W dzień po kataklizmie Pruszyński zanotował: „Ulica o drewnianych chodnikach, którą biegliśmy do pożaru, nazywa się Browarna. Ulica Browarna jest teraz zastawiona koczującymi na dworze stołami, meblami, łóżkami. Jacyś ludzie skarżą się policjantowi. Okazuje się, że znalazł się amator pluszu i pozdzierał go precyzyjnie z całego garnituru pińskich secesyjnych mebelków. Komplet salonowy, chluba domowa, stoi tedy smętnie oskalpowany, a policjant notuje skrzętnie wszelkie poszlaki mogące naprowadzić na trop amatora skalpowania pluszowych foteli. Nieszczęściem polescy Indianie nie mają zapewne zwyczaju noszenia skalpów za pasem. Policja może mieć niełatwe zadanie”.
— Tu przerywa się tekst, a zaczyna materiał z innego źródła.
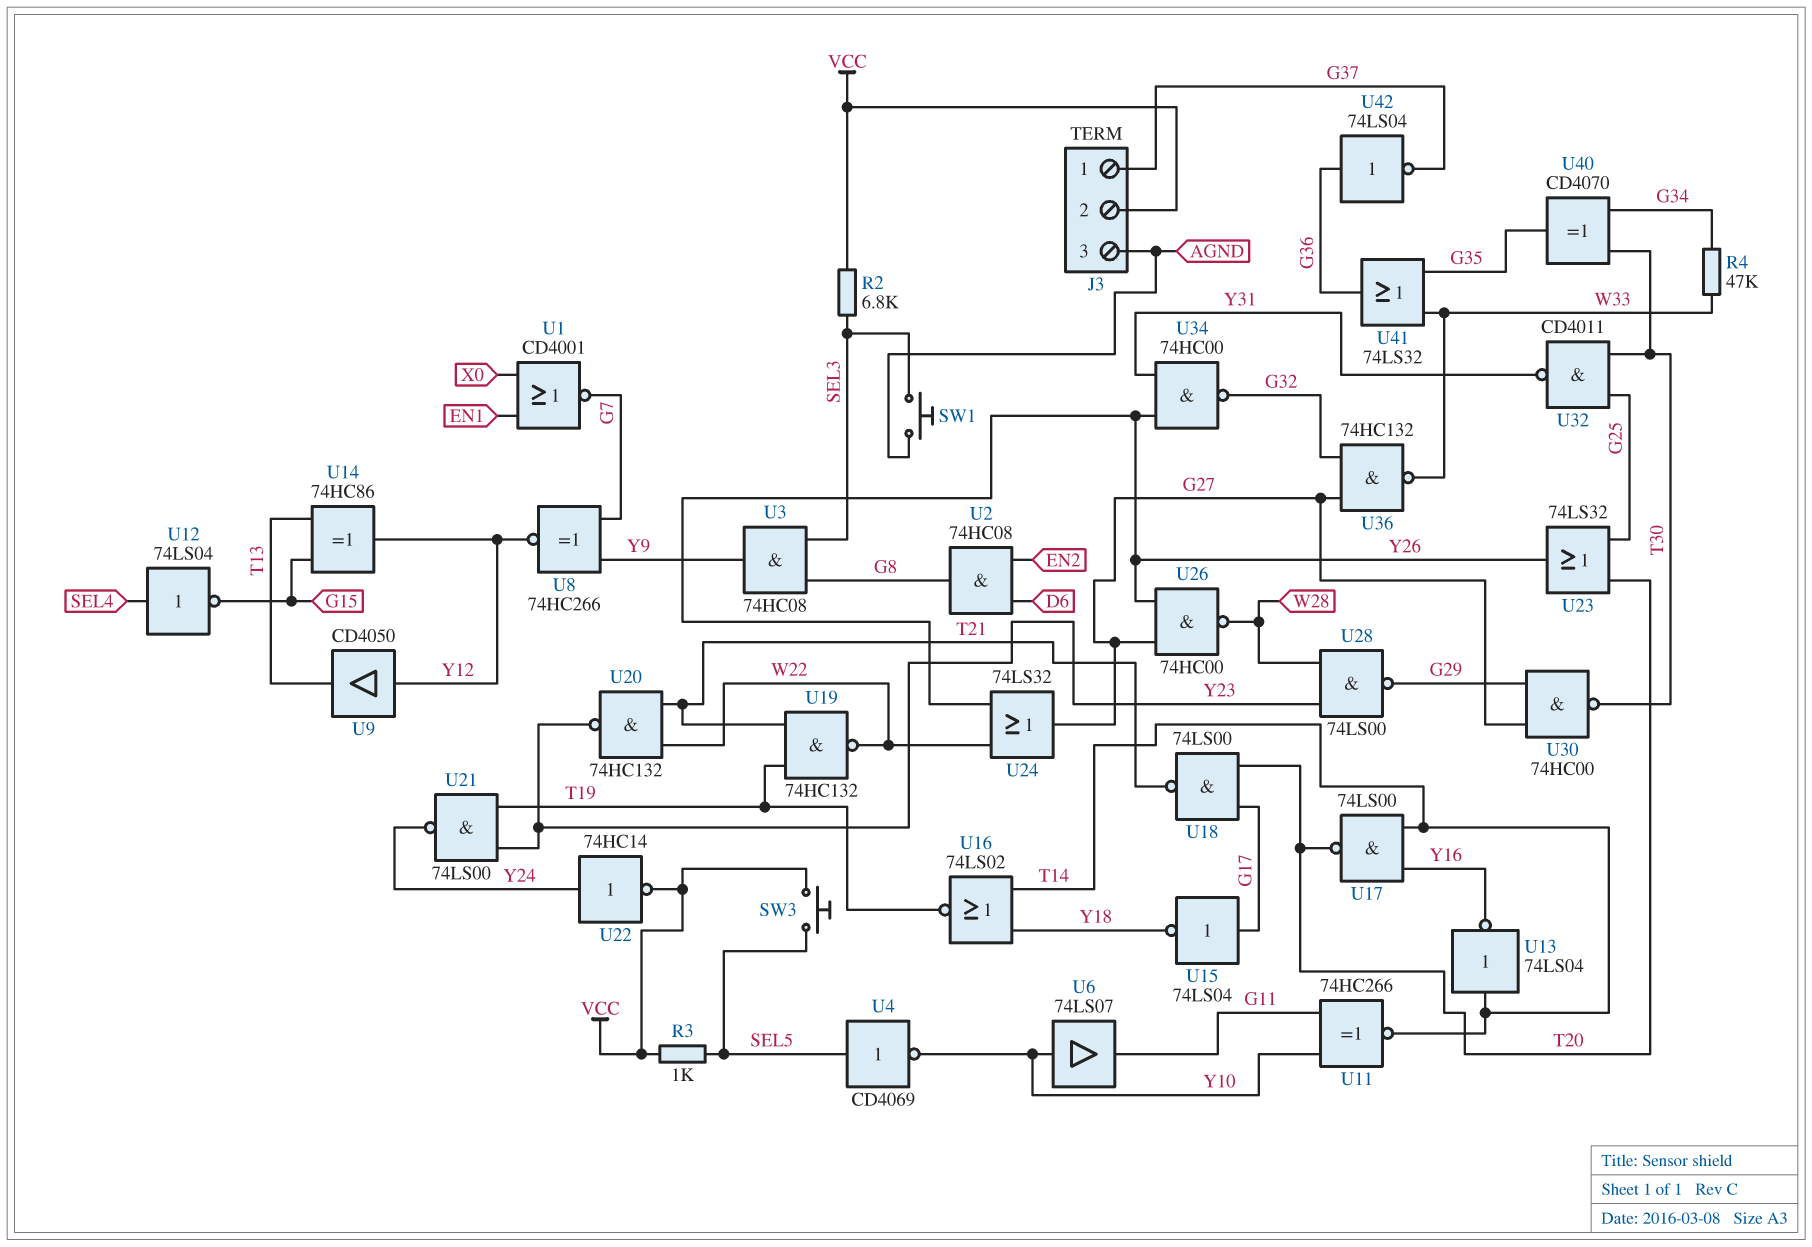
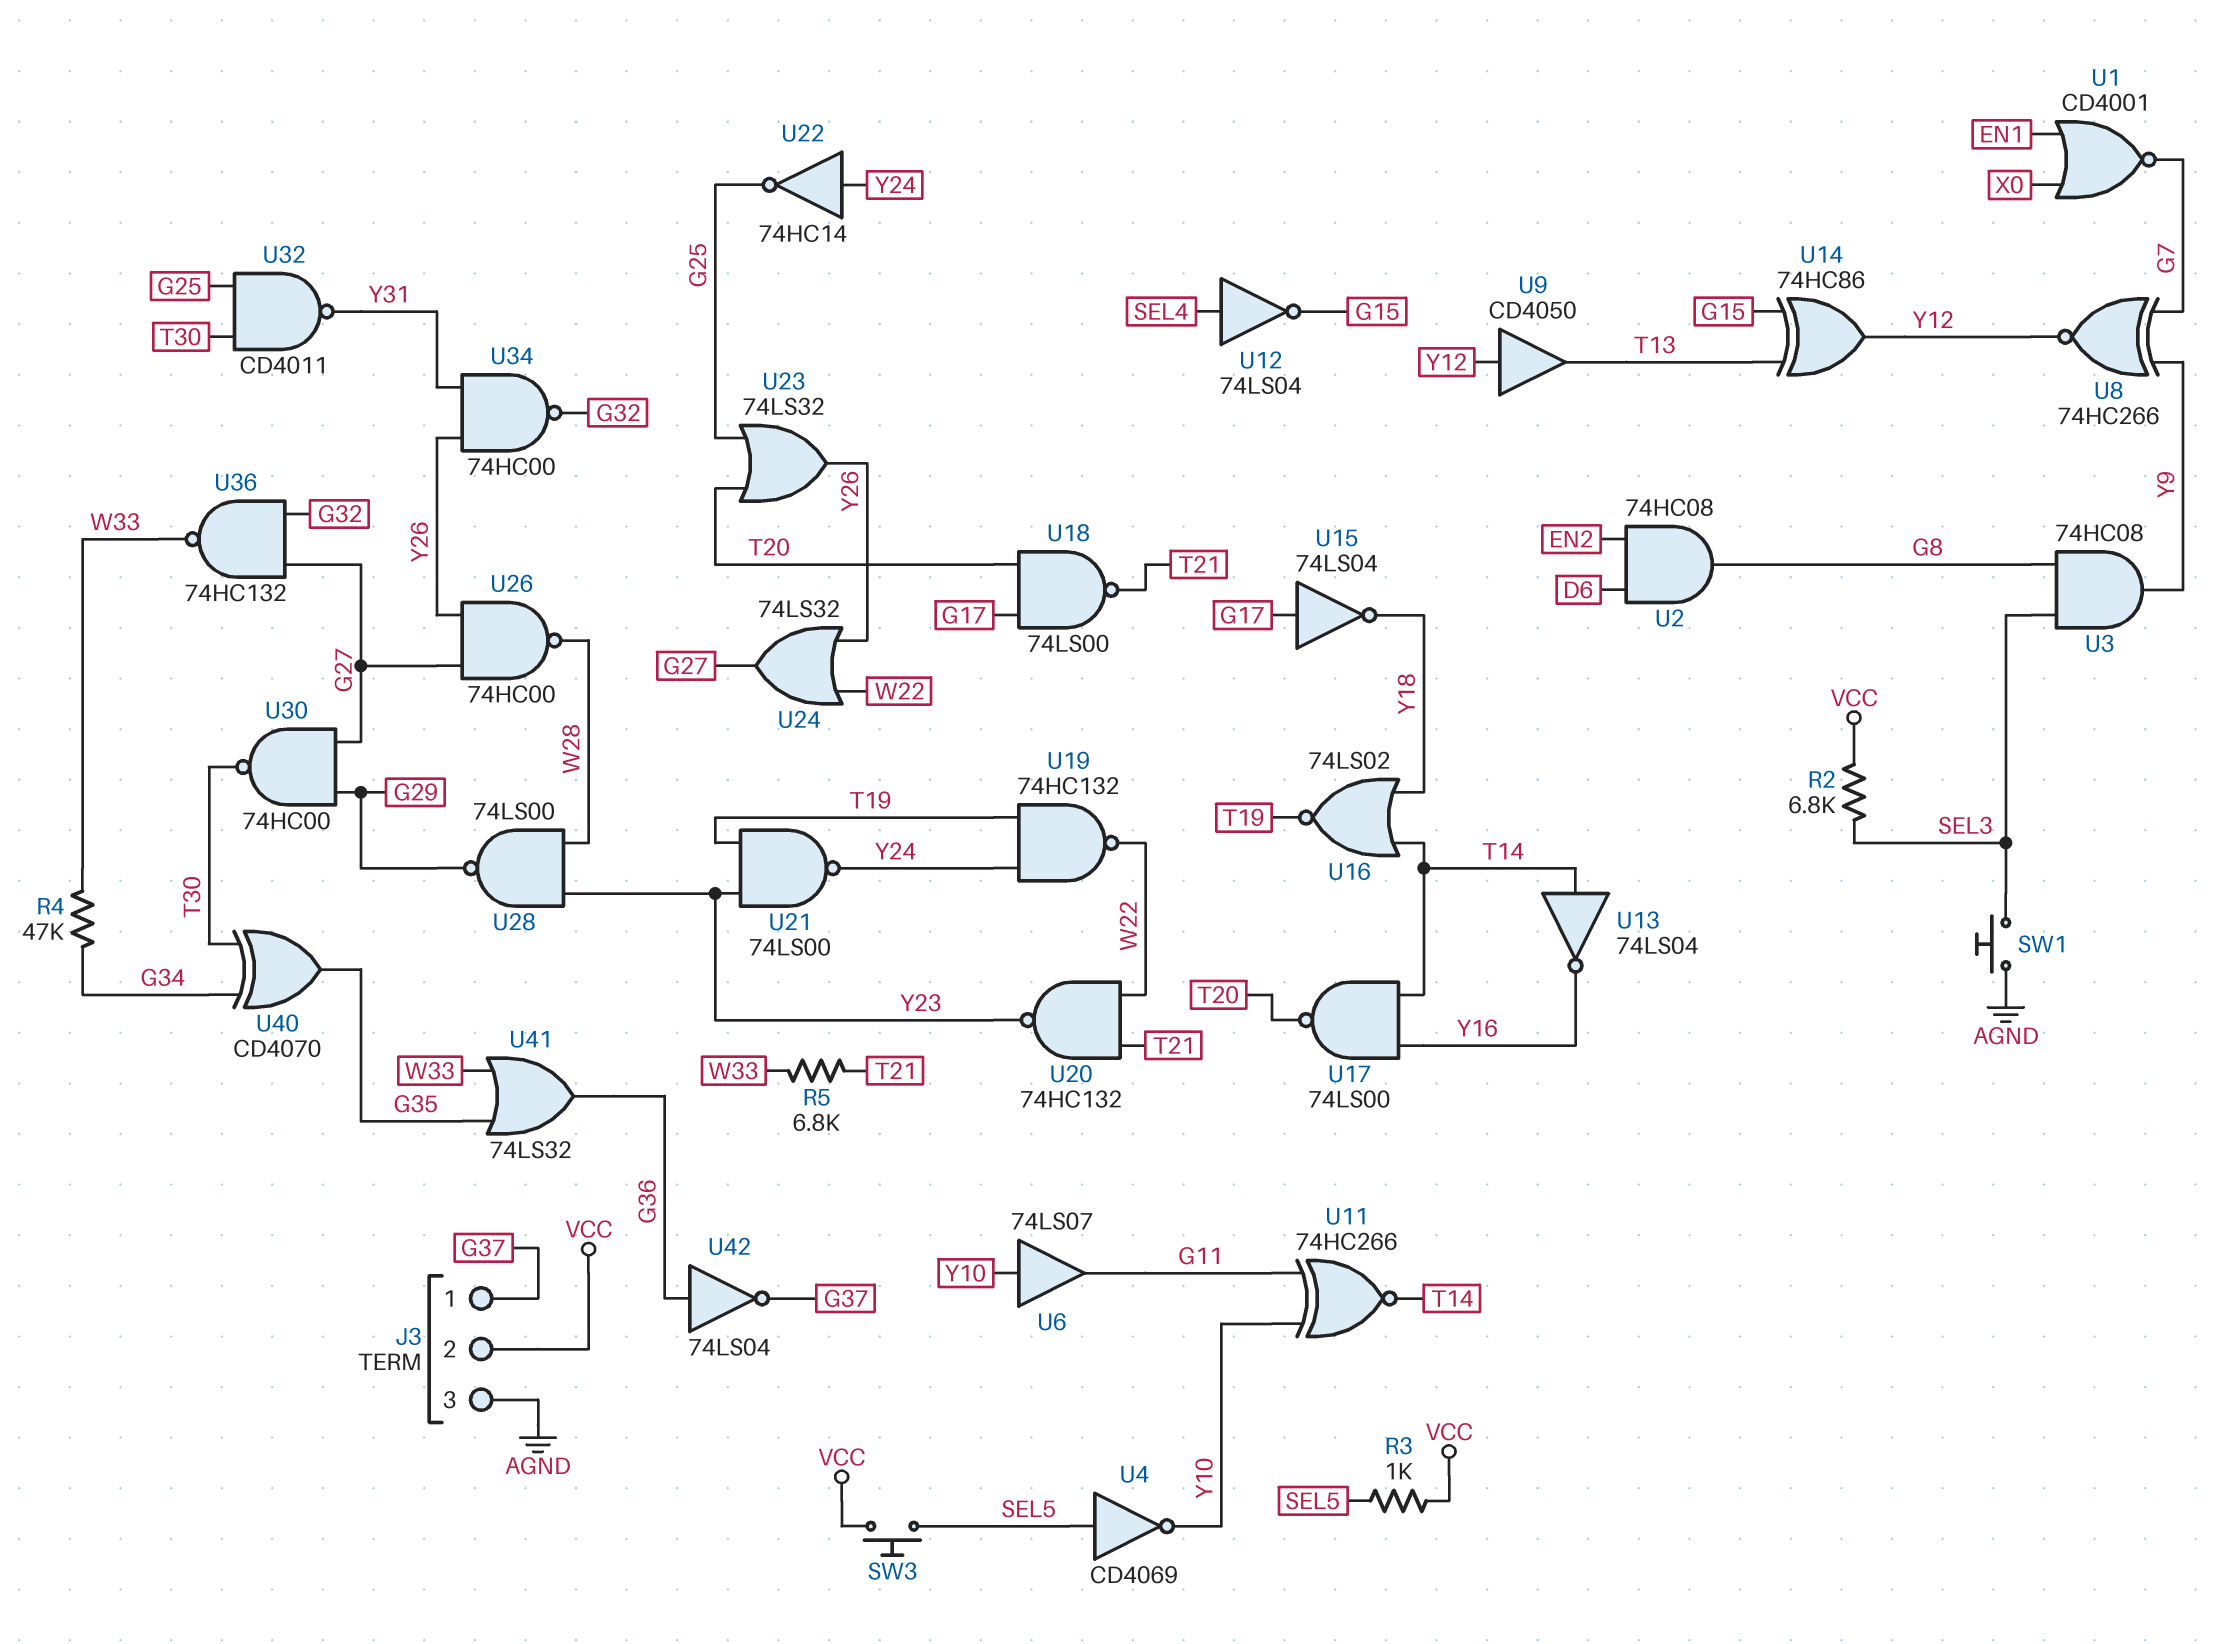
R5: none -> 6.8k (T21, W33)
U19: NAND 74HC132 (in T19, in T21, out W22) -> NAND 74HC132 (in T19, in Y24, out W22)
U22: NOT 74HC14 (in Y24, out VCC) -> NOT 74HC14 (in Y24, out G25)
– Ksawerego Pruszyńskiego spotkałem tylko raz, w Warszawie, dziesięć lat później. Przyszedł porozmawiać z uczniami Gimnazjum im. Stanisława Staszica. Ponieważ budynek szkoły był wciąż w gruzach, spotkanie odbyło się na Wawelskiej, w sali gimnastycznej Gimnazjum im. Słowackiego. Siedzieliśmy na klepisku – podłoga była zerwana – i słuchaliśmy. Nie pamiętam już, co Pruszyński mówił, pamiętam za to wyraźnie jego postać i sam głos. Odniosłem wrażenie, że to człowiek dobry i wrażliwy, że wsłuchuje się w innych. Bez tego, bez zdolności empatii, nie sposób pisać reportaży.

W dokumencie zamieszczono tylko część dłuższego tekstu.